Introduction

Dataclass tensions

I sense that the introduction of dataclasses into the standard library (in Python 3.7, released mid-2018 and with one more year left til end of life), there is an implicit push to refactor code into a different form.

I say implicit because different tools have different affordances, so different programming components afford different ways of use, and ultimately library layout/architecture.

There are some observations to make about dataclasses themselves, as well as their intersection with typing in both the typing module and pydantic (a library for validating typed Python).

As the name suggests, dataclasses are classes, but through using them I've become more attuned to the benefits of the separation of concern between dynamic state built 'on the fly' and that which can be assigned at instantiation.

Typical Python classes have an initialisation method run at instantiation. However a lot of code doesn't even use classes.

I know some Python programmers who are averse to classes entirely, and prefer what I call a 'procedural' style of Python (everything just passing through functionseverything just passing through functions).

I should admit here that I used to be one such Python programmer myself, and only began to when I started to tackle more structured problems involving state (a tricky puzzle game specifically), but it soon became a fixture in my programming on less recreational projects.

Not only do I sense a move away from this (maybe while myself following trends and nudges in the trajectory of the language) but I see programmers who are leaning on this style (e.g. kwarg passing rather than state stored in classes) complaining at the friction created by typed Python: which is to say the opposite of an affordance, a barrier.

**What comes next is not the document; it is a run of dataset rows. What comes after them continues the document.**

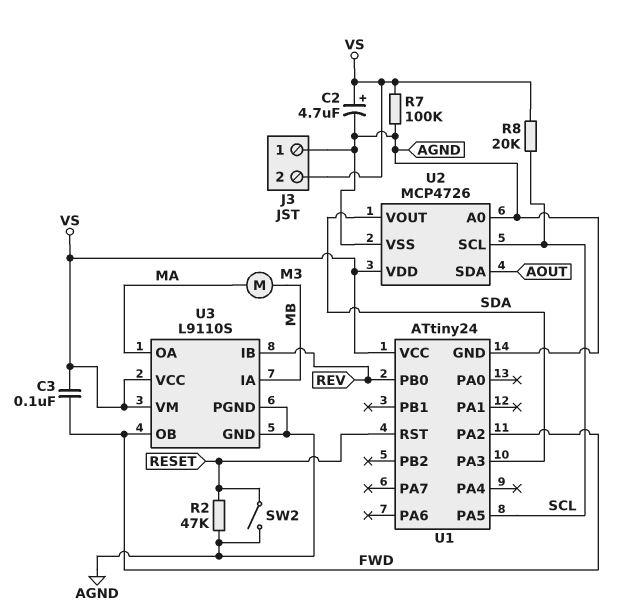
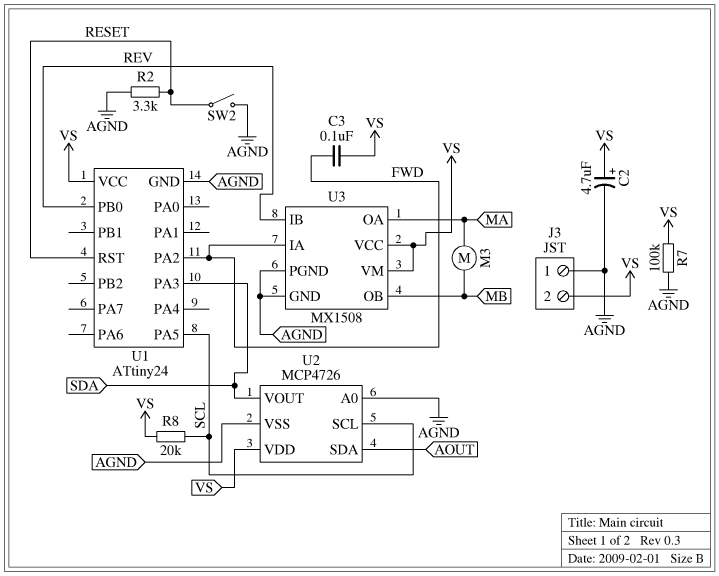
R2: 47k (AGND, RESET) -> 3.3k (AGND, RESET)
U3: L9110S -> MX1508
U3 pin IA: MB -> FWD
U3 pin OB: FWD -> MB

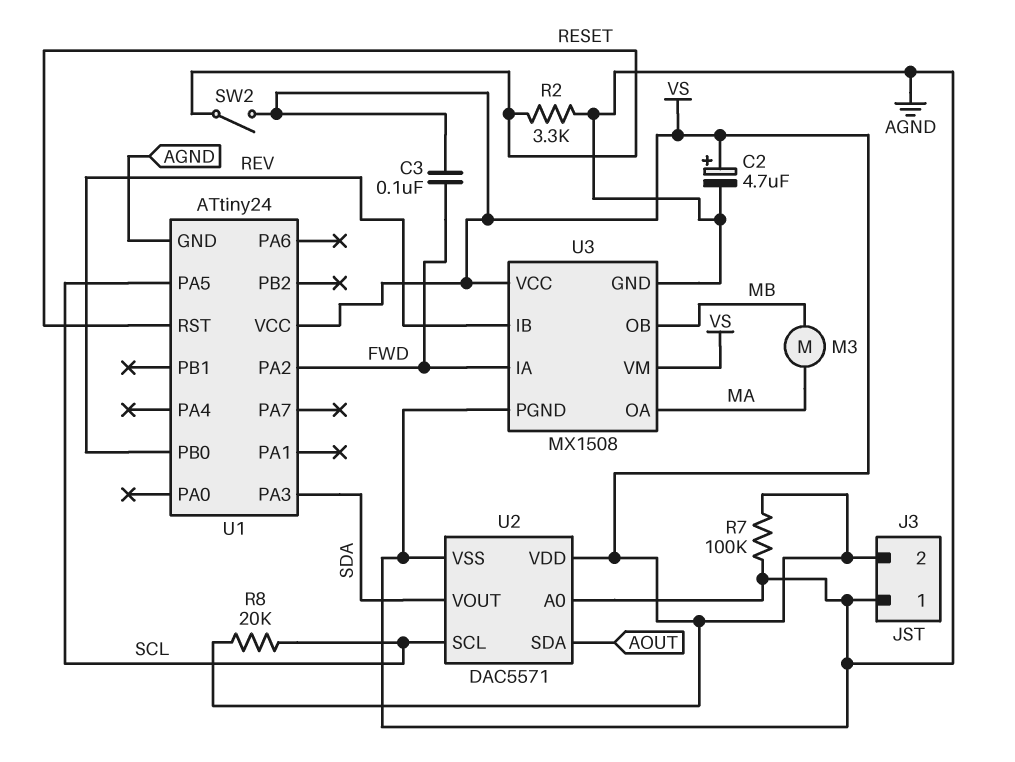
SW2: switch (AGND, RESET) -> switch (RESET, VS)
U2: MCP4726 -> DAC5571

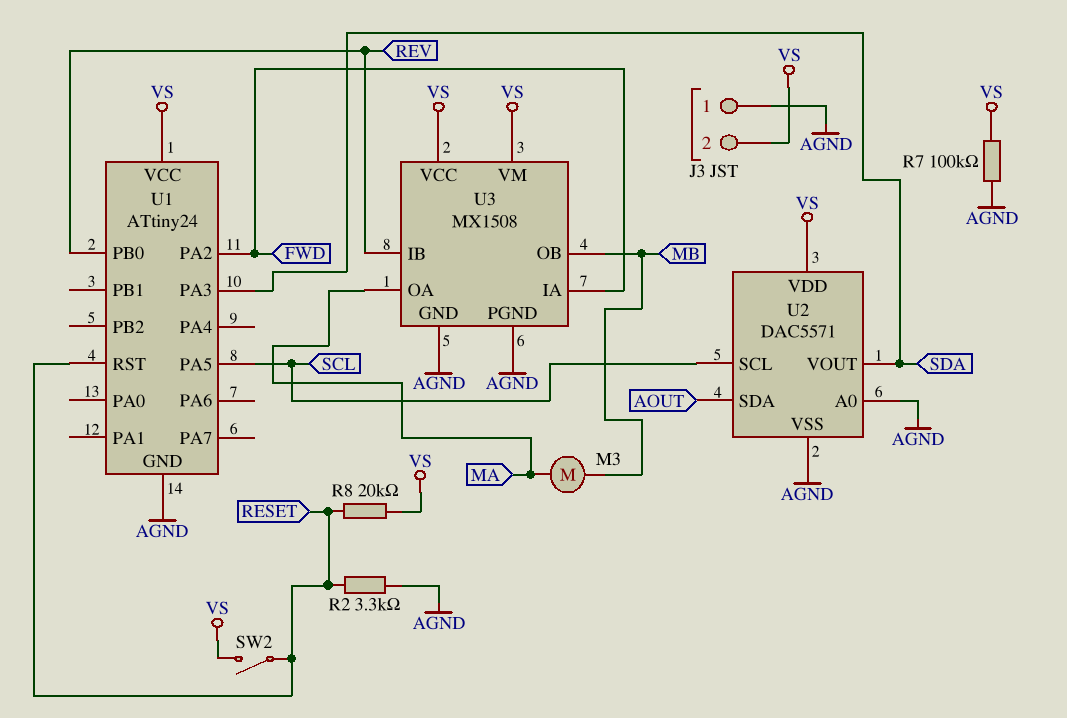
C2: 4.7uF (plus VS, minus AGND) -> none
C3: 100nF (FWD, VS) -> none
R8: 20k (SCL, VS) -> 20k (RESET, VS)

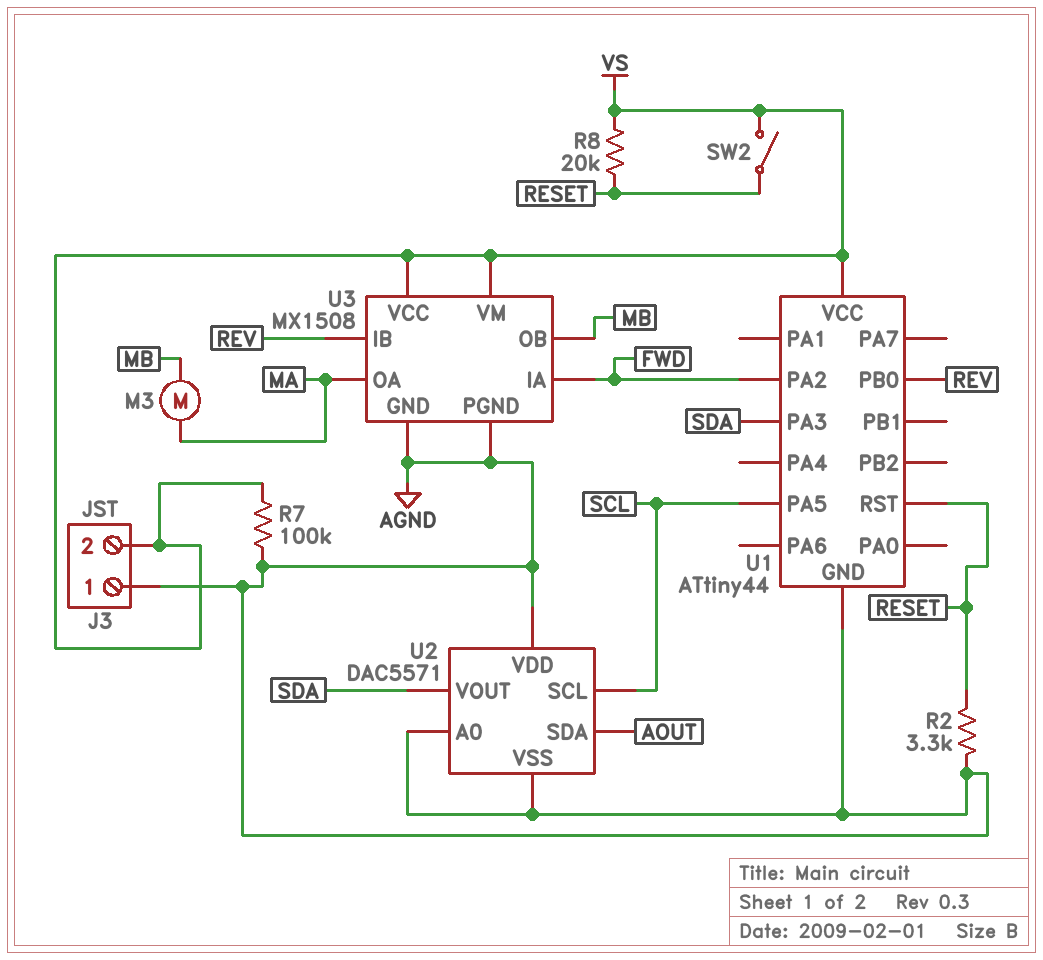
U1: ATtiny24 -> ATtiny44
U2 pin VDD: VS -> AGND

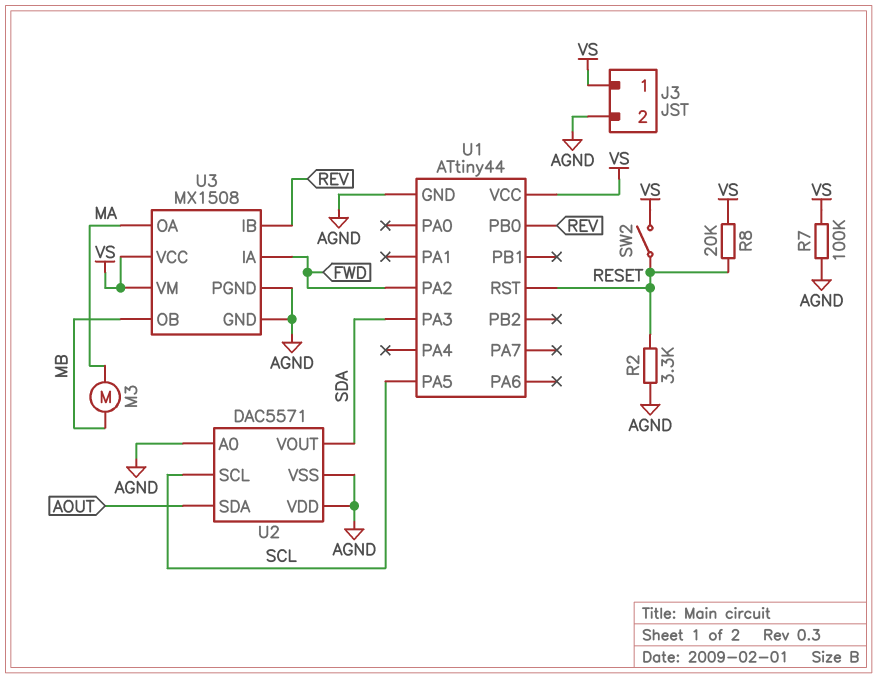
J3 pin 1: AGND -> VS
J3 pin 2: VS -> AGND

I believe the reason classes aren't so readily used is two-fold:

Classes require some level of forethought whereas a function can be written in an imperative style

text = "1"
x = int(text)
y = x + 1
z = y * 2

is imperative code to get a long-winded 4. Statements are made and depend on the previous order. Rewriting this code as a class nudges you to rename the methods (again, properties here, as the computation is trivial), and in doing so the actual abstract function of the transformation involved is clarified, whereas in imperative code you tend to name things after what the output of that transformation represents:

class FancyNumber:
    def __init__(self, text: str = "1"):
        self.text = text

    @property
    def as_int(self) -> int:
        return int(self.text)

    @property
    def incremented_int(self) -> int:
        return self.as_int + 1

    @property
    def doubled_incremened_int(self) -> int:
        return self.incremented_int * 2

assert z == FancyNumber.doubled_incremened_int

Note that this is such a trivial example that the extra code looks like too much effort, but when used on code that's handling complex business logic (whose proper operation and future adaptability is important, and thus whose correctness it is valuable to be confident in) this pays off in ease of re-reading, and contributing to a clearer mental model within the context of a larger project.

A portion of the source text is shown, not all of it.